In one study, women who underwent chemical abortion reported that they were not sufficiently informed about the deleterious effects of the drugs, nor were they offered enough support through the process (Aamlid, Dahl, & Sommerseth, 2021). These same post-abortive women said they were surprised by the amount of bleeding and pain they experienced from the drug protocol. In another study, women said that the effects of their chemically induced abortion were more harmful than they anticipated. Over half of these women said, if given the opportunity, they would not have a chemical abortion again (Kelly et al., 2010).

Taken together, this body of research should support better assessment and informed consent practices when speaking to a woman seeking an abortion. The current approach does not account for pre-existing mental health and traumatic experiences or the possibility of poor post-abortive negative mental health outcomes following any type of abortion, particularly a chemical abortion. Hence, health and mental health risk factors go equally unnoticed, and women are left without health or mental health support surrounding a chemical abortion.

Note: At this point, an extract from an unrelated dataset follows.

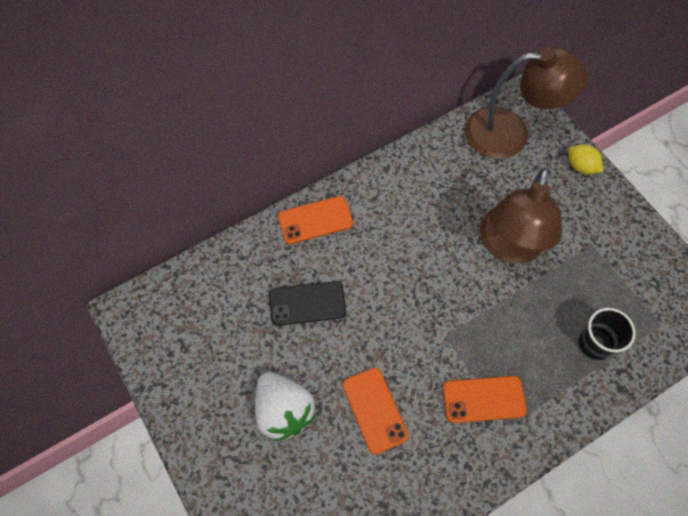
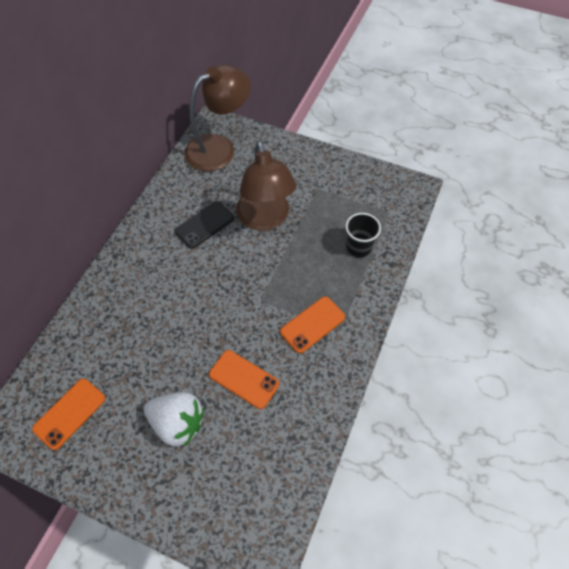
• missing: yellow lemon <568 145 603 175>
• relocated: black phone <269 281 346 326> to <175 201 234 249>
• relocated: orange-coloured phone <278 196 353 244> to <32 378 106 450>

These studies highlight the lack of informed consent with the current approach to obtaining a chemical abortion. For informed consent to be obtained, the components below need to be addressed in accordance with the tenets formulated in the Belmont Report and The American Medical Association Medical Ethics:

Missing aspects of informed consent reported in the aforementioned literature:

  • The patient should be an adult over the age of 18.
  • There should be a discussion with a medical doctor (e.g., not an online forum or an abortion hotline) about the effects the drugs will have during and after the entire protocol has been completed.
  • There should be a medical evaluation (e.g., assessment of ectopic pregnancy and risk factors) and access to a doctor before, during, and after the entire chemical abortion process. Follow-up visits should be part of the protocol (e.g., to prevent sepsis and death due to an incomplete abortion).
  • The patient should know about alternatives to chemical abortion.
  • The patient should be informed and given access to the chemical abortion reversal protocol.
  • Doctors should assess for coercion, intimate partner violence, and signs of trafficking before offering the chemical abortion protocol.
  • Doctors should inform their patients about mental health risk factors, both historical and post- abortion.
  • The drugs should only be dispensed by a medical doctor (e.g., not a pharmacist or an online distributor) and following true informed consent. The initial visit should entail both reviewing and obtaining informed consent.

What Can Be Done to Protect Women and Preborn Children Immediately?

First, the scientific community should call for greater understanding of how chemical abortion affects women’s physical and psychological health over time. Further, the changes to the abortive process made during the Biden Administration should warrant a reevaluation of both the science used to support FDA approvals and the current practices used to access and initiate terminating pregnancy.

To protect women from the potential harms of chemical abortion, below are policies that can be implemented immediately:

  • The U.S. Health and Human Services (HHS) should reinstate Risk Evaluation and Mitigation Strategy (REMS) for mifepristone, requiring in-person visits before and after taking the drug.
  • The FDA should complete the study on mifepristone and provide new recommendations, such as safety measures and regulations for how the drug is dispensed.
  • The FDA should restore the REMs and create a new federal policy requiring improved reporting and monitoring of adverse events.
  • States and medical boards should develop and implement informed consent policies and develop metrics to assess the level of fidelity.
  • States should mandate that their medical boards require physicians to be the only distributors of the abortion pill within their respective state borders.